Note: 1. Non-root users need root users to install system components and driver before they can install the above components. 2. After installing gcc7.3.0, you need to establish a symbolic link to use it. For example, gcc7.3.0 installed by root executes the command ln -sf /usr/local/gcc7.3.0/bin/gcc /usr/bin/gcc. 3. To install kernels, you need to install nnae or toolkit first. When installing kernels, you need to specify –kernels_type parameter. 4. Non-root users need to join the driver installation group to install and use nnrt and toolkit normally. The default driver installation group is HwHiAiUser, Modify the user group command as follows:

usermod -a -G HwHiAiUser non-root-user

Obtaining Software Packages

  1. Prepare the software packages to be installed as required (The driver, firmware, and CANN software packages can be installed). Save the software packages to be installed in the resources directory. The following is an example.
    • Driver and firmware: Link
    • CANN software package: Link
  2. The package only supports the ZIP format. Only one version of the package should exist in the resources directory at installation time, otherwise there may be version mismatch. If there are no packages in the resources directory, the tool skips the installation.
  3. Support Atlas 500 and Atlas 500Pro batch installation of IEF Agent, refer to UserManual-IEF documentation to prepare IEF product certificate, registration tools, installation tools, placed in the resources directory.
    • IEF relevant certificates and tools: Link
    • The Atlas 500 comes pre-loaded with registration tools and installation tools, so you just need to prepare the product certificate and place it in the Resources directory.The Atlas 500Pro requires all three certificates and tools
    • Atlas 500 only supports the Euleros 2.8 Aarch64 tailoring operating system, not other systems, so it does not support the offline deployment tool to run locally, only supports remote installation, and also does not support non-root installation. Atlas 500Pro supports both local and remote installations
    • Depending on the edge node AtlasEdge middleware working properly, Atlas 500 comes with AtlasEdge middleware, Atlas 500Pro needs to install AtlasEdge middleware first
    • Depends that the IEF server is working properly and that the network between the edge device and the IEF is working properly. Whether the edge node is successfully managed needs to be observed at the IEF Web front end. Refer to the usermanual-IEF documentation for other restrictions
  4. The files of docker image require the user to log in to ascendhub, pull the image, and then transfer it to resources/docker_images directory before docker-images’ installation. please create this directory by yourself.The file name of docker image is like to ubuntu_18.04_{x86_ 64 | aarch64}.tar, the system architecture is in the brackets, and only the two architectures in the brackets are supported.The installation of docker image will install the system package first, so download the corresponding system package before installing docker image; Users need to ensure the security of the docker image to be installed.
ascend-deployer
|- ...
|- install.sh
|- inventory_file
|- ...
|- playbooks
|- README.md
|- resources
   |- A300-3010-npu_xxx.zip
   |- A300-3010-npu-driver_xxx.run
   |- A300-3010-npu-firmware_xxx.run
   |- Ascend-cann-nnrt-xxx.zip
   |- Ascend-cann-nnrt-xxx.run
   |- ...
   |- Ascend-cann-toolkit-xxx.run
   |- ...
   |- BCLinux_7.6_aarch64
   |- BCLinux_7.6_x86_64
   |- cert_ief_xxx.tar.gz
   |- edge-installer_xxx_arm64.tar.gz
   |- edge-register_xxx_arm64.tar.gz
   |- docker_images
   |- ...

Single-Device Installation

  1. Configure a stand-alone inventory_file file.

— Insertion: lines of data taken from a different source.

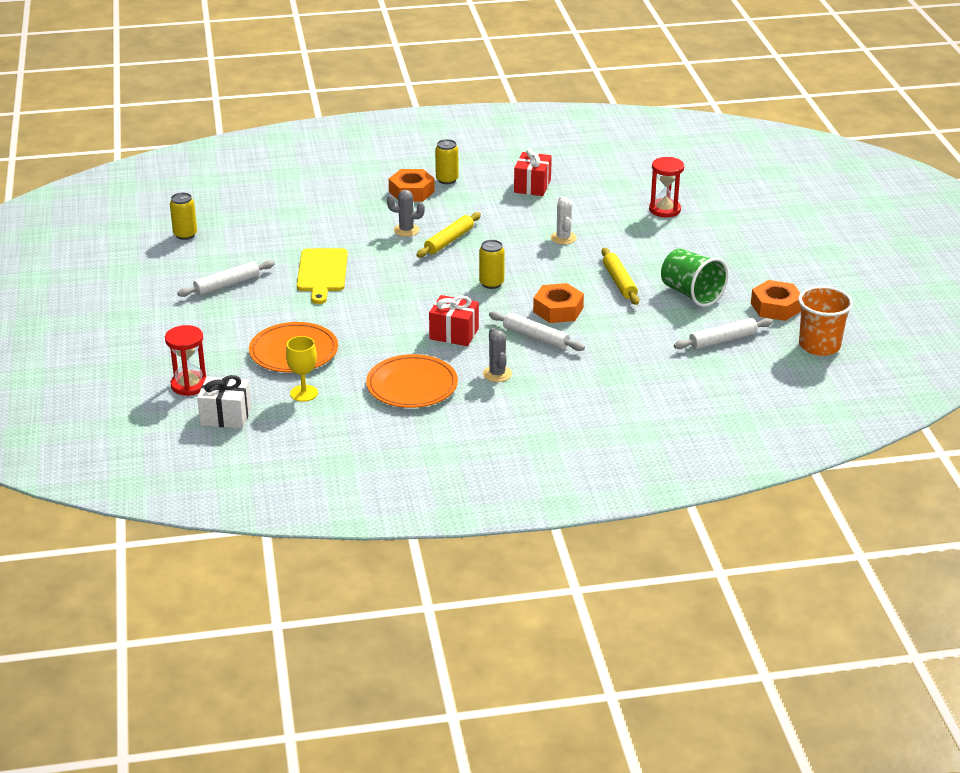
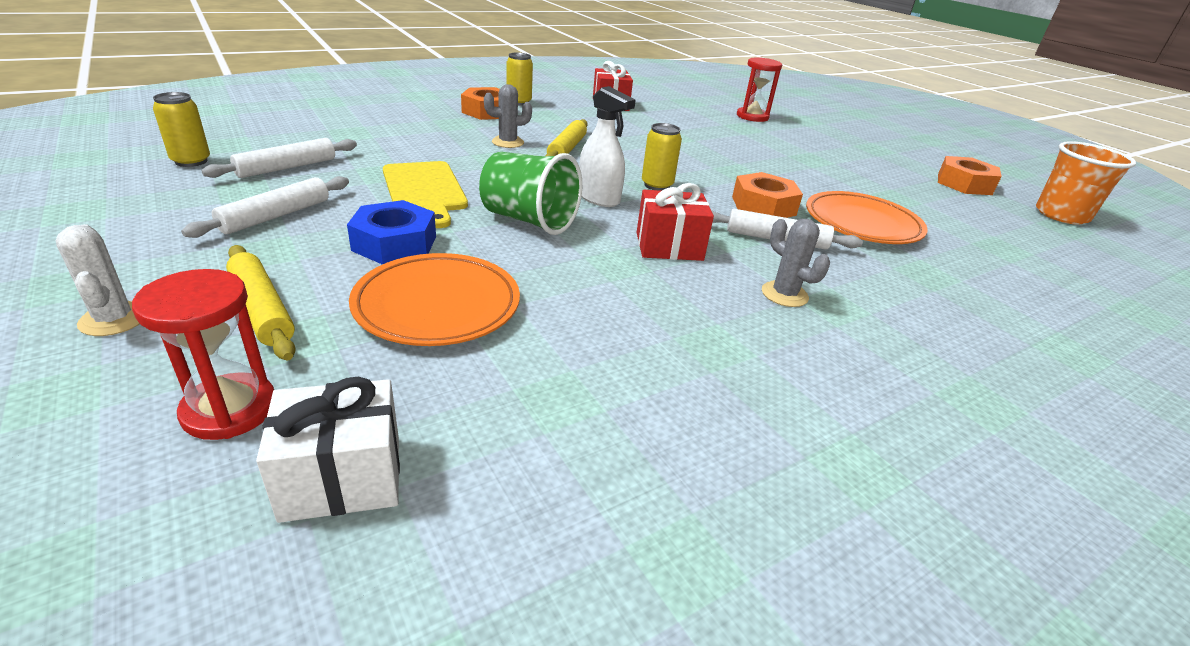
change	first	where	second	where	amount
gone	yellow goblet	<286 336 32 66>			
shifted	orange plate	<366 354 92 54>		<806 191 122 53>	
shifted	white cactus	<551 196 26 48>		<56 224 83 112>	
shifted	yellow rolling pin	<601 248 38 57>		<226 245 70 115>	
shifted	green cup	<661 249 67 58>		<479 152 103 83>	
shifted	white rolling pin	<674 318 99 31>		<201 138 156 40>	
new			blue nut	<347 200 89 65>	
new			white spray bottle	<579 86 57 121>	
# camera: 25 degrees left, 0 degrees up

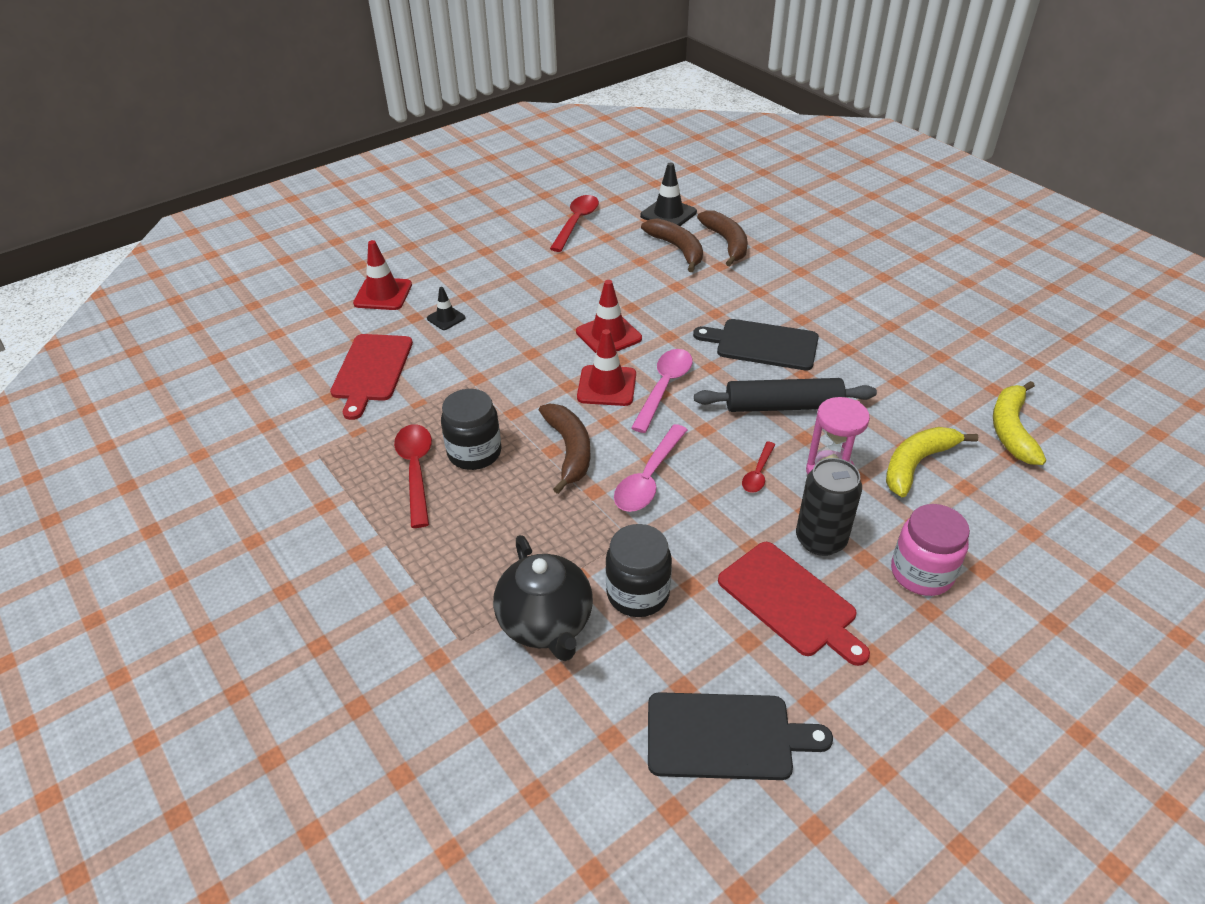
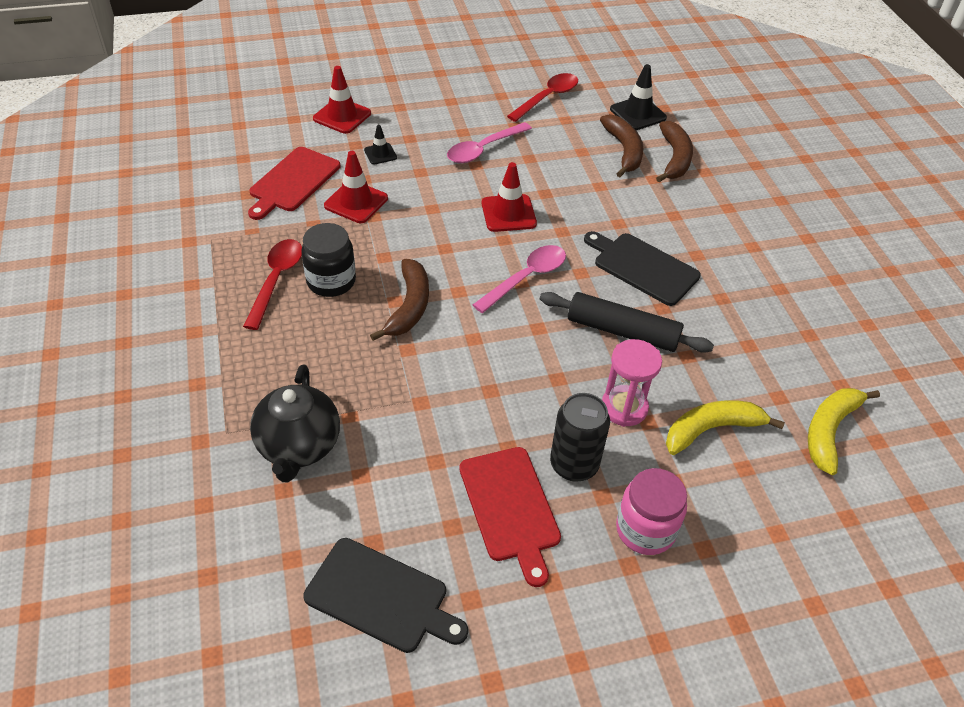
change	first	where	second	where	amount
shifted	red traffic cone	<577 329 59 77>		<324 151 64 72>	
gone	black jar	<605 524 67 93>			
shifted	pink spoon	<614 424 73 88>		<447 122 85 41>	
gone	red spoon	<742 441 34 52>			
# camera: 20 degrees right, 5 degrees up

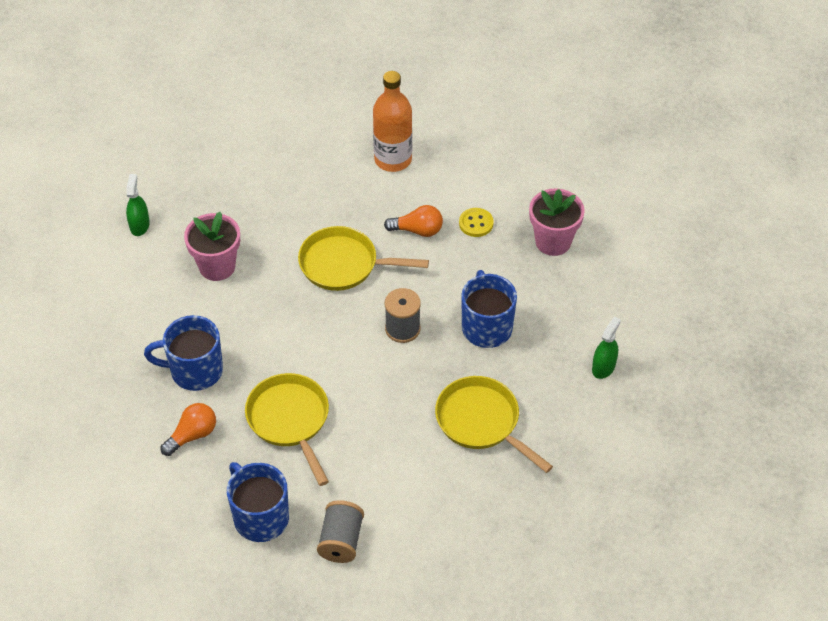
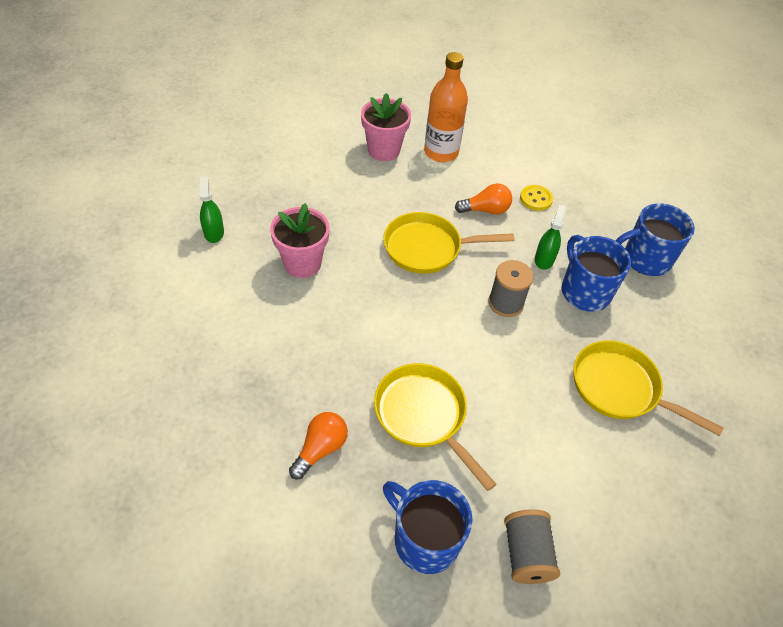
change	first	where	second	where	amount
shifted	blue mug	<144 315 79 76>		<616 203 79 73>	
shifted	pink flower pot	<529 189 56 67>		<361 93 50 68>	
shifted	green spray bottle	<592 316 29 63>		<535 205 31 65>	
# camera: 15 degrees left, 0 degrees up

    Edit the inventory_file file. The default is as follows:

    [ascend]
    localhost ansible_connection='local'
    
  2. Run the installation script and select an installation mode (software-specific installation or scenario-specific installation) as required.Note: if other users need to be able to use Python installed by root user, please set umask to 022 in advance. Before setting, confirm that the umask permission meets the security requirements of your organization.

    • 2.1 Software-specific installation

    run the ./install.sh --install=<package_name_1>,<package_name_2>. The following is an example.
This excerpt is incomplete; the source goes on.